Case ID: f-appx_534/html/0239-01.html
Source: Caselaw Access Project
Author: {"author": "PER CURIAM: \n    ", "license": "Public Domain", "url": "https://static.case.law/"}
Date Created: 2024-08-24T03:29:51.129683

Jacobo DELEON-GALLEGOS, Petitioner v. Eric H. HOLDER, Jr., U.S. Attorney General, Respondent.
    No. 12-60297
    Summary Calendar.
    United States Court of Appeals, Fifth Circuit.
    April 8, 2013.
    Juan Roberto Gonzalez, Esq., San Antonio, TX, for Petitioner.
    
      Julie Marie Iversen, Tangerlia Cox, U.S. Department of Justice, Washington, DC, for Respondent.
    Before JOLLY, JONES, and HAYNES, Circuit Judges.
   PER CURIAM:

Jacobo Deleon-Gallegos (Deleon), a citizen and native of Mexico, petitions this court for review of an order of the Board of Immigration Appeals (BIA) dismissing his appeal from the immigration judge’s final order of removal denying his request for a continuance.
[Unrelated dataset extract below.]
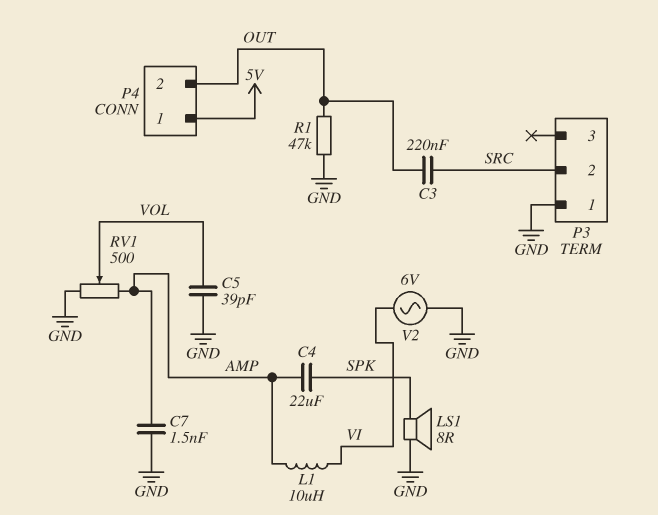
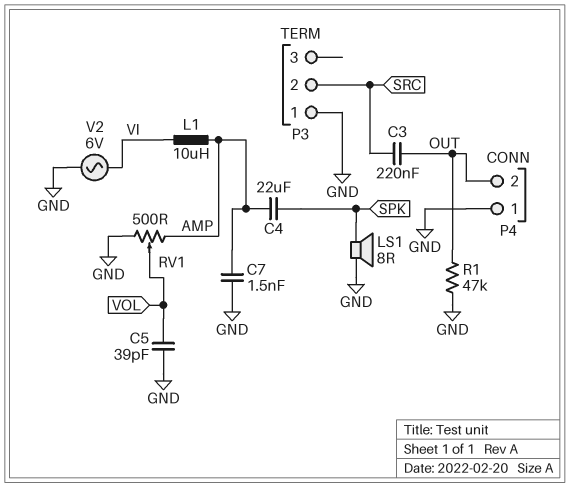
P4 pin 1: 5V -> GND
Deleon argues that the denial of his request for a continuance for the purpose of raising a collateral attack on his 2011 conviction pursuant to Padilla v. Kentucky, 559 U.S. 356, 130 S.Ct. 1473, 176 L.Ed.2d 284 (2010), violated his due process rights. He maintains that the BIA’s ruling was clearly erroneous because the failure to grant continuances to aliens seeking to raise such collateral attacks on their convictions renders the ruling in Padilla meaningless because, in the absence of continuances, no aliens would have time to raise Padilla-based challenges to their convictions before they are removed from the United States.

The immigration judge ruled that Deleon was removable from the United States because he had been convicted of an aggravated felony offense. See 8 U.S.C. § 1227(a)(2)(A)(iii). Deleon did not challenge that determination before the BIA, and he does not challenge it in this court. Accordingly, we have jurisdiction to review only claims raising constitutional or purely legal questions. See 8 U.S.C. § 1252(a)(2)(C), (D). Although Deleon argues that the denial of a continuance violated his due process rights, the denial of a continuance in a case involving the jurisdiction-stripping provision of § 1252(a)(2)(C) “does not present a constitutional claim or issue of law that this court has jurisdiction to consider.” Ogunfuye v. Holder, 610 F.3d 303, 307 (5th Cir.2010). Therefore, we do not have jurisdiction to consider Deleon’s petition for review.

PETITION FOR REVIEW DISMISSED. 
      
       Pursuant to 5th Cir. R. 47.5, the court has determined that this opinion should not be published and is not precedent except under the limited circumstances set forth in 5th Cir. R. 47.5.4.